After he left me, I flew back to where we prev lived because I was in shock and needed emotional support. Instead, I ended up without stable housing and lost my job during the chaos. Within two days of ending our marriage, he was already on Tinder. Within weeks, he was sleeping with and dating someone else.
Meanwhile, I was trying to survive the reality that the person I trusted most in the world had turned into someone I barely recognized. He became emotionally cold in a way I still struggle to understand. He refused meaningful conversations, gave almost no explanation besides “we’re incompatible” and “love isn’t enough,” and acted like the life we built together could simply be switched off overnight.
All of my childhood abandonment trauma came flooding back. I fell into the deepest depression of my life. I ended up in the ER and inpatient after reaching a point where I truly believed I couldn’t survive the pain anymore. I don’t have family. My husband was my family. He was also the primary breadwinner, so I became financially dependent on someone who suddenly no longer seemed to care whether I emotionally survived any of this.
Then in December, after a lot of pressure from other people, he finally came to see me and attend sessions with our couples therapist. What completely destroyed my mind emotionally was how confusing his behavior became during that time.
I learned that he had stopped seeing the woman he immediately started dating after leaving me. He spent almost two weeks with me. He saw firsthand the state I was in, the damage this had caused, the severity of my depression. He dropped me off at intensive outpatient therapy. He wrote me a letter apologizing for jumping straight into dating and admitted it had been unhealthy.
For a moment, I genuinely thought we were beginning to heal something. Not necessarily fixing the marriage immediately, but at least reconnecting as two people who once deeply loved each other.
Then almost immediately after going back to the West Coast, he went right back to her. When I questioned how he could do that after everything that had happened between us in December, his response was basically that he “does what he wants now,” that it’s “normal” to date this long after separation, and that he simply “doesn’t want to be a husband.”
One of the things that hurt me the most was when he told me that because I’m “good at reading people,” I should have seen this coming instead of trusting him whenever I felt insecure because of some of his behaviors over the years.

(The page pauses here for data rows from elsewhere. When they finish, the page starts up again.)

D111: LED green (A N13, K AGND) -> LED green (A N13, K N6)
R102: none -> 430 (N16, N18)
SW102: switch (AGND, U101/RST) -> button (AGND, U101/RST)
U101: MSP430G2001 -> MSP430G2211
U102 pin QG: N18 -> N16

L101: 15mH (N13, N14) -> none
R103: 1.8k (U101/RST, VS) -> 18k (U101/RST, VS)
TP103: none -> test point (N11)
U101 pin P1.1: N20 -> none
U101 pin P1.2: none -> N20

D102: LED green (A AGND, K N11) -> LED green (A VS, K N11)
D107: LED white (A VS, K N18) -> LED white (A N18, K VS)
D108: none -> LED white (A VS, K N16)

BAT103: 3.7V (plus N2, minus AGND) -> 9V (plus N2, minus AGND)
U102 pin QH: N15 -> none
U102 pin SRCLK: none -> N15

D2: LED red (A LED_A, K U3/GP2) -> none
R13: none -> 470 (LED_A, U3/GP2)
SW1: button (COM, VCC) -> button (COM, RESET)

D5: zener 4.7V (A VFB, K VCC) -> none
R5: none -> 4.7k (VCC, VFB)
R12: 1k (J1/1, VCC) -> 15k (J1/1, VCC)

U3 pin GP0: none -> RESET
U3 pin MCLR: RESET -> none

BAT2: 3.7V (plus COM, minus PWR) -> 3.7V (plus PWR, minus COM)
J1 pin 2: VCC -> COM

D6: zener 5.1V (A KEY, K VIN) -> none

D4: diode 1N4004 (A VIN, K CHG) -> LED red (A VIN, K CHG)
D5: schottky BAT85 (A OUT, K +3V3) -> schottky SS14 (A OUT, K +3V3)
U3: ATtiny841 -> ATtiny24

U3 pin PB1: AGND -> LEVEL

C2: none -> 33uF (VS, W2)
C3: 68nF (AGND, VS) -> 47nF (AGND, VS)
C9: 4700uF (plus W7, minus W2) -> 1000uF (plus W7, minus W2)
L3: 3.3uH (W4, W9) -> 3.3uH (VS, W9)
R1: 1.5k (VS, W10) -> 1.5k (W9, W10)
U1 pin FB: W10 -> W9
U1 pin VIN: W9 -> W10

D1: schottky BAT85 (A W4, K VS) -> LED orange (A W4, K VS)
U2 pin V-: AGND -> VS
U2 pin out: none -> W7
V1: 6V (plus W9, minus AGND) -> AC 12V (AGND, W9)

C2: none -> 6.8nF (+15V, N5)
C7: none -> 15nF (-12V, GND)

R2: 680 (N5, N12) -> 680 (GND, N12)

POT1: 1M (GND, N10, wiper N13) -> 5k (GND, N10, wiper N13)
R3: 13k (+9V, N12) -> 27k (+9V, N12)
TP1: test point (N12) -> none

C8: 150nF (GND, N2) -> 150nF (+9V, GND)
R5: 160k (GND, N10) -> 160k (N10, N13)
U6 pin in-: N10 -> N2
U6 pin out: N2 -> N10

That statement shattered something in me because trust is exactly what I thought marriage was supposed to be. I trusted the person I loved instead of assuming he was secretly preparing to leave me.
I spent years blaming myself. I thought maybe I was too sensitive, too insecure, too damaged from childhood trauma. When he pulled away emotionally or acted cold, I turned it inward and assumed I needed to work harder, heal more, be better.
And now I genuinely don’t know how to reconcile the man who held me every night, told me he loved me, comforted me through life, and built a future with me… with the same person being able to emotionally detach overnight, get on Tinder within days, watch me psychologically collapse, reconnect with me in this deeply emotional way months later, apologize, hold my pain in his hands… and then walk right back into another relationship like none of it mattered.
I know people say healing takes time, but honestly I feel traumatized more than heartbroken.
Sorry for the long tex. I still feel stuck trying to understand how someone can love you for almost a decade and leave like this.